In March 2014, Plaintiff provided notice under the certificates to Defendant when half of the indemnity amount reached the reinsurer's retention. ECF 67-1, PgID 1314–20 (under seal); ECF 77-3, PgID 3347, 3355–56. And in January 2017, the claims reached Defendant's reinsurance layer. ECF 75-4 (under seal). After Defendant refused to pay, Plaintiff sued for breach of the 1981 facultative certificate. ECF 1.


The Court must grant a motion for summary judgment "if the movant shows that there is no genuine dispute as to any material fact and the movant is entitled to judgment as a matter of law." Fed. R. Civ. P. 56(a). A moving party must identify specific portions of the record that "it believes demonstrate the absence of a genuine issue of material fact."

Celotex Corp. v. Catrett , 477 U.S. 317, 323, 106 S.Ct. 2548, 91 L.Ed.2d 265 (1986). Once the moving party has met its burden, the non-moving party may not simply rest on the pleadings but must present "specific facts showing that there is a genuine issue for trial." Matsushita Elec. Indus. Co. v. Zenith Radio Corp. , 475 U.S. 574, 587, 106 S.Ct. 1348, 89 L.Ed.2d 538 (1986) (emphasis omitted) (quoting Fed. R. Civ. P. 56(e) ).

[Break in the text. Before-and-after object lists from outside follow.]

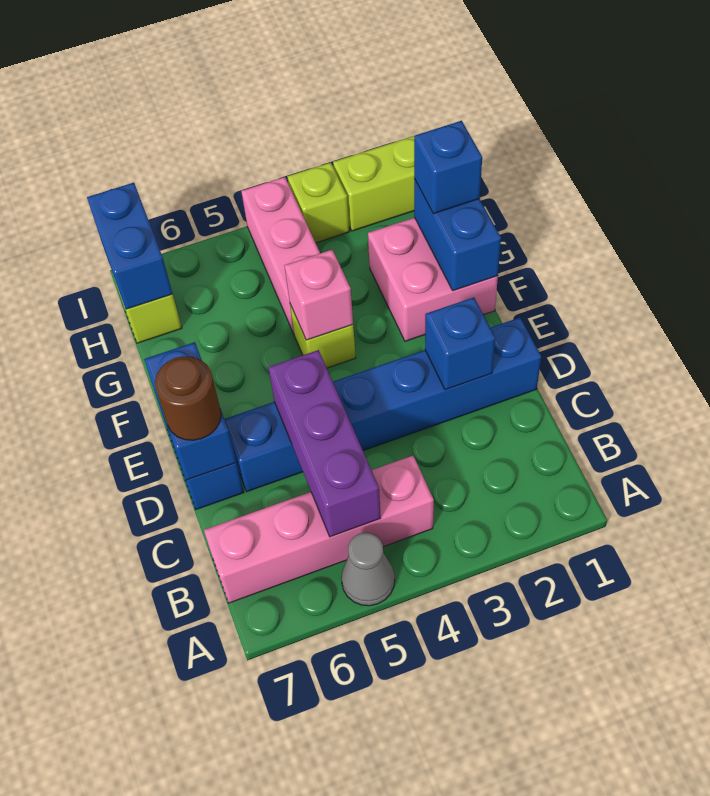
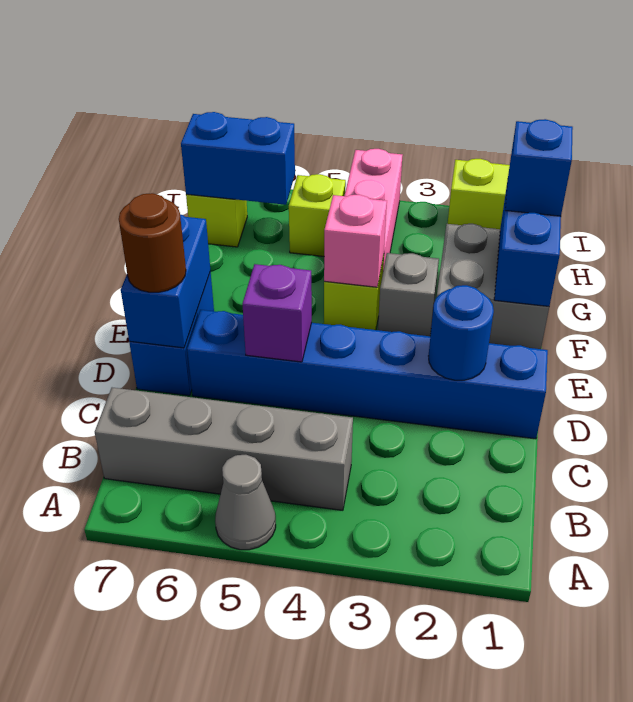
pink brick B4:B7 level 1 -> grey brick B4:B7 level 1
purple brick B5:D5 level 2 -> purple brick D5 level 2
blue brick D2 level 2 -> blue round brick D2 level 2
pink brick F1:G2 level 1 -> grey brick F1:G2 level 1
none -> grey brick F3 level 1
blue brick H7:I7 level 2 -> blue brick H6:H7 level 2
lime brick I3 level 1 -> lime brick H5 level 1

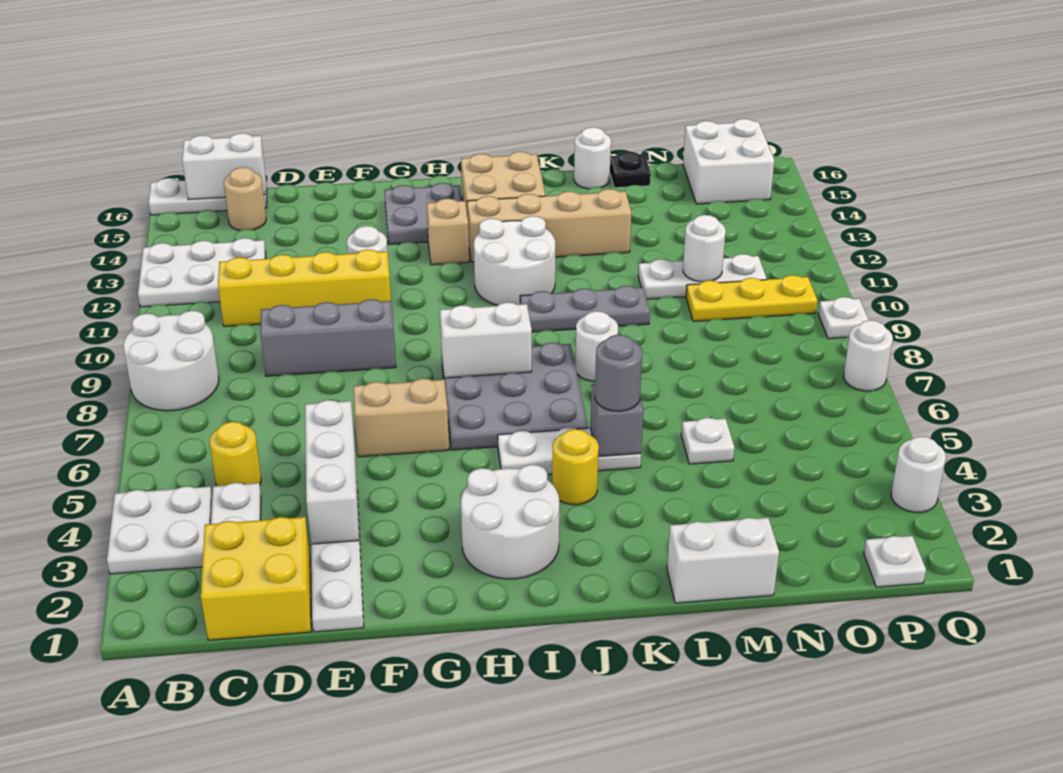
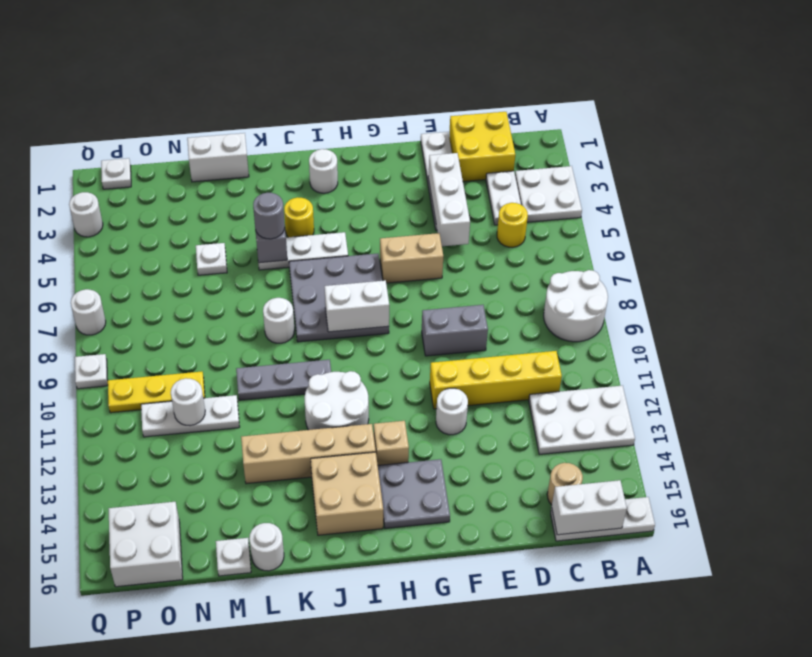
grey brick D9:F9 level 1 -> grey brick E9:F9 level 1
white round brick H2:I3 level 1 -> white round brick I2 level 1
black plate M16 level 1 -> white plate M16 level 1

A fact is material if proof of that fact would establish or refute an essential element of the cause of action or defense. Kendall v. Hoover Co. , 751 F.2d 171, 174 (6th Cir. 1984). A dispute over material facts is genuine "if the evidence is such that a reasonable jury could return a verdict for the nonmoving party." Anderson v. Liberty Lobby, Inc. , 477 U.S. 242, 248, 106 S.Ct. 2505, 91 L.Ed.2d 202 (1986). When considering a motion for summary judgment, the Court must view the facts and draw all reasonable inferences "in the light most favorable to the non-moving party." 60 Ivy St. Corp. v. Alexander , 822 F.2d 1432, 1435 (6th Cir. 1987) (citations omitted).


The Court will first discuss whether to apply Michigan or New York law to the partiessummary judgment motions. After, the Court will address Defendant's summary judgment arguments that the Court should rescind the facultative certificates. Last, the Court will interpret the certificates’ liability limits since both parties moved for summary judgment on the issue.

I. Choice of Law

A federal district court sitting in diversity applies the forum state's choice-of-law rules. Klaxon Co. v. Stentor Elec. Mfg. Co. , 313 U.S. 487, 496, 61 S.Ct. 1020, 85 L.Ed. 1477 (1941). Because the Court is in Michigan and the parties’ certificates lack a choice-of-law clause, see ECF 39-7, PgID 499; ECF 39-8, PgID 503, Michigan's choice-of-law rules govern the parties’ disputes.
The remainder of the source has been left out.